Promover el desarrollo equitativo del territorio es un desafío para gran parte de los gobiernos latinoamericanos. Lo anterior se debe a la reinvención de un nuevo paradigma, el cual reconoce dos vectores fundamentales: el impulso al crecimiento económico con soberanía política, asentado en el proceso de integración regional como plataforma de inclusión en la economía global; y la implementación de políticas que promuevan procesos de “desarrollo” sustentable, lo cual resume los conceptos de equidad social y sustentabilidad ambiental de los territorios nacionales.

El deterioro ambiental afecta el bienestar y la calidad de vida de la población, limita sus posibilidades de desarrollo y compromete gravemente las de generaciones futuras. Aunque Colombia es un país rico en recursos naturales, su desarrollo económico se ha basado en buena medida en un aprovechamiento inadecuado de éstos, lo que ha conducido a su creciente deterioro y a un déficit social fruto de ese modelo[1].

Problemas como el crecimiento desmedido y no densificado de las ciudades, el empobrecimiento de una gran clase trabajadora y obrera siempre ubicada en la periferia y con necesidades básicas insatisfechas, la invasión desmedida de urbanizaciones no legalizadas hacia terrenos de alto riesgo, la contaminación atmosférica, la utilización desmedida de recursos naturales, y otros tantos, llevan a reconstruir paradigmas del desarrollo urbano, regional y rural que se daban por ciertos en América Latina, en los que se pensaba, entre otras cosas, que el tener más era estar mejor.

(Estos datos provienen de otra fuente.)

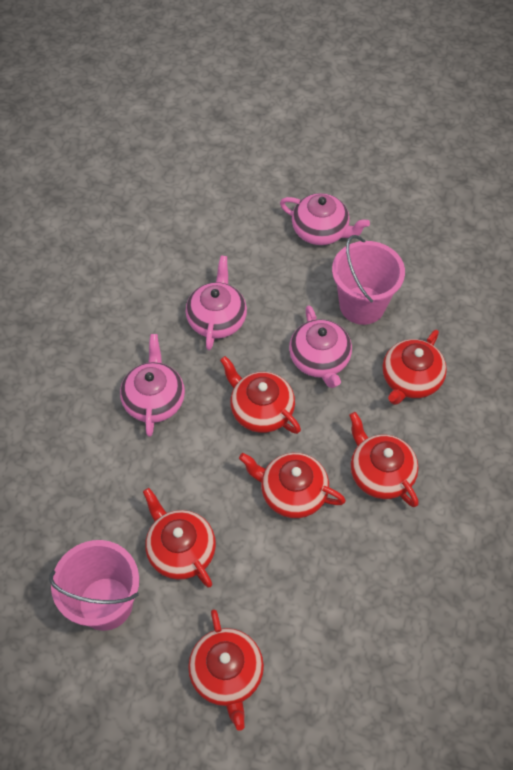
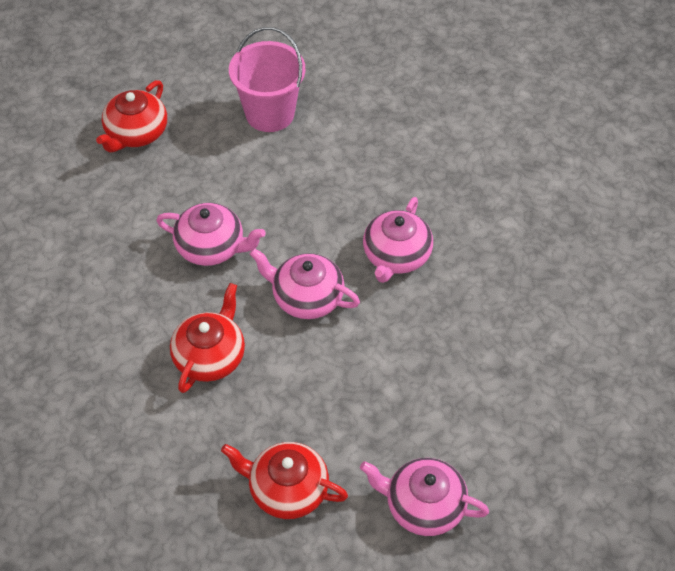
pink bucket: 2 -> 1
red teapot: 6 -> 3

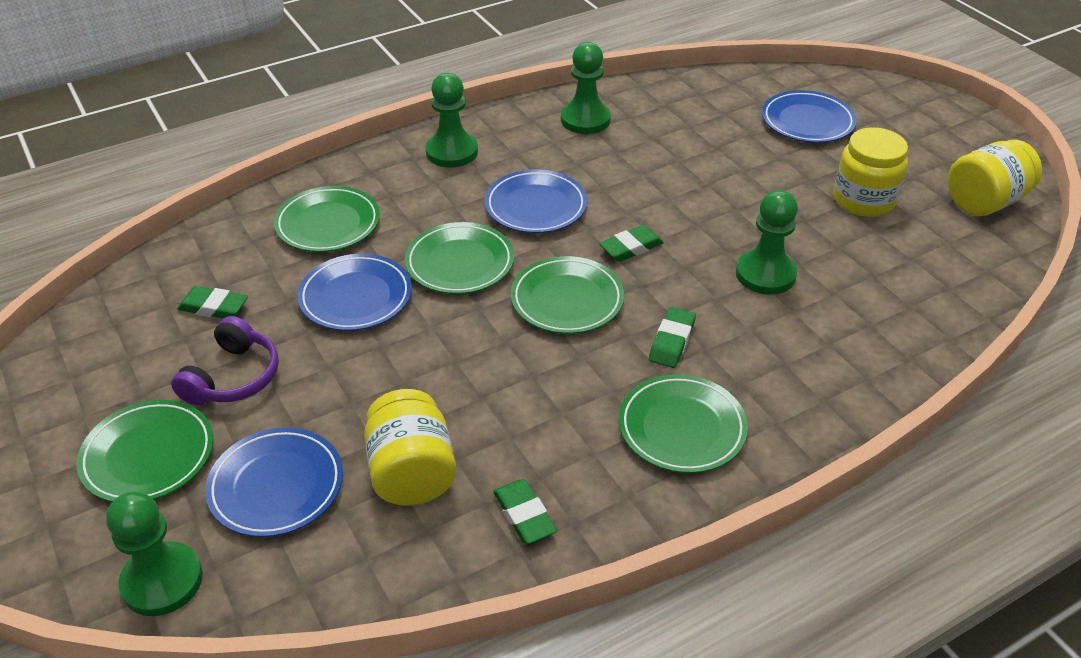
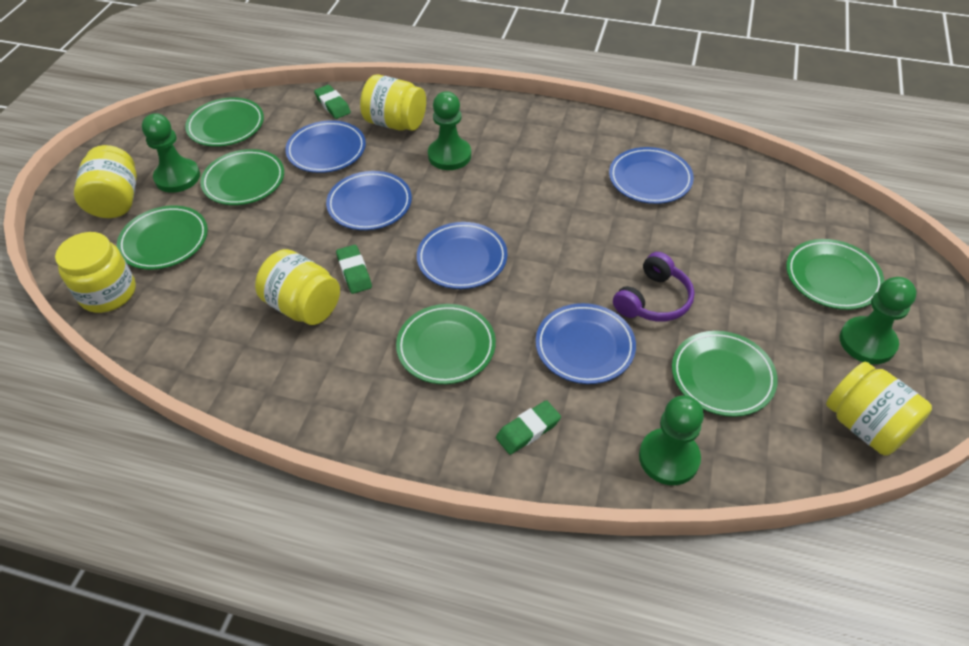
blue plate: 4 -> 5
green eraser: 4 -> 3
green plate: 5 -> 6
yellow jar: 3 -> 5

En un mundo en transición, conflictivo y de gran dinamismo, y ante la cada vez mayor presión sobre el ambiente, es fundamental formular e implementar políticas públicas que permitan prevenir y transformar de forma efectiva y democrática la conflictividad socioambiental. Por ello, resulta necesario comprender las interrelaciones que surgen a fin de encausar o acompañar los procesos de cambio necesarios.

Los conflictos públicos ponen de manifiesto la necesidad de cambios sociales que integren los postulados del desarrollo sustentable.

En Argentina, por ejemplo, los resultados muestran pequeños avances en materia de ordenamiento territorial. A ello se suma la complejidad y superposición de las normas ambientales y la cambiante naturaleza de las políticas públicas que, entre otras razones, obstaculizaron la sanción de una Ley de Desarrollo y Ordenamiento Ambiental del Territorio Argentino.

Es por esto que, dentro de la conflictividad pública, son los conflictos socioambientales, es decir aquellos que contraponen posiciones en torno al acceso y disponibilidad de los recursos naturales, los que más han crecido y los que mayores desafíos presentan a la institucionalidad democrática y los que empujan a los Estados a redefinir sus competencias y atribuciones.

Es aquí donde el desarrollo sostenible desde un enfoque territorial integrado nos permite visualizar un panorama nuevo, donde el crecimiento de los territorios se puede pensar desde una perspectiva inclusiva y equitativa.

Las relaciones, interdependencias y complementariedades que se generan dentro de los territorios ayudan a construir nuevos pensamientos integrales. Es allí donde vemos y entendemos al territorio como un metasistema. Por ende, sus actores y dinámicas son propias y tiene una fuerza transformadora bastante potente, pensada desde una dimensión multiescalar y multidimensional.

Tal como lo menciona la Carta Europea de Ordenación de Territorio de 1983, la expresión espacial de las políticas económicas, sociales, culturales y ecológicas de la sociedad es a la vez una disciplina científica, una técnica administrativa y una política concebida como un enfoque interdisciplinario y global, cuyo objetivo es un desarrollo equilibrado de las regiones y la organización física del espacio según un concepto rector.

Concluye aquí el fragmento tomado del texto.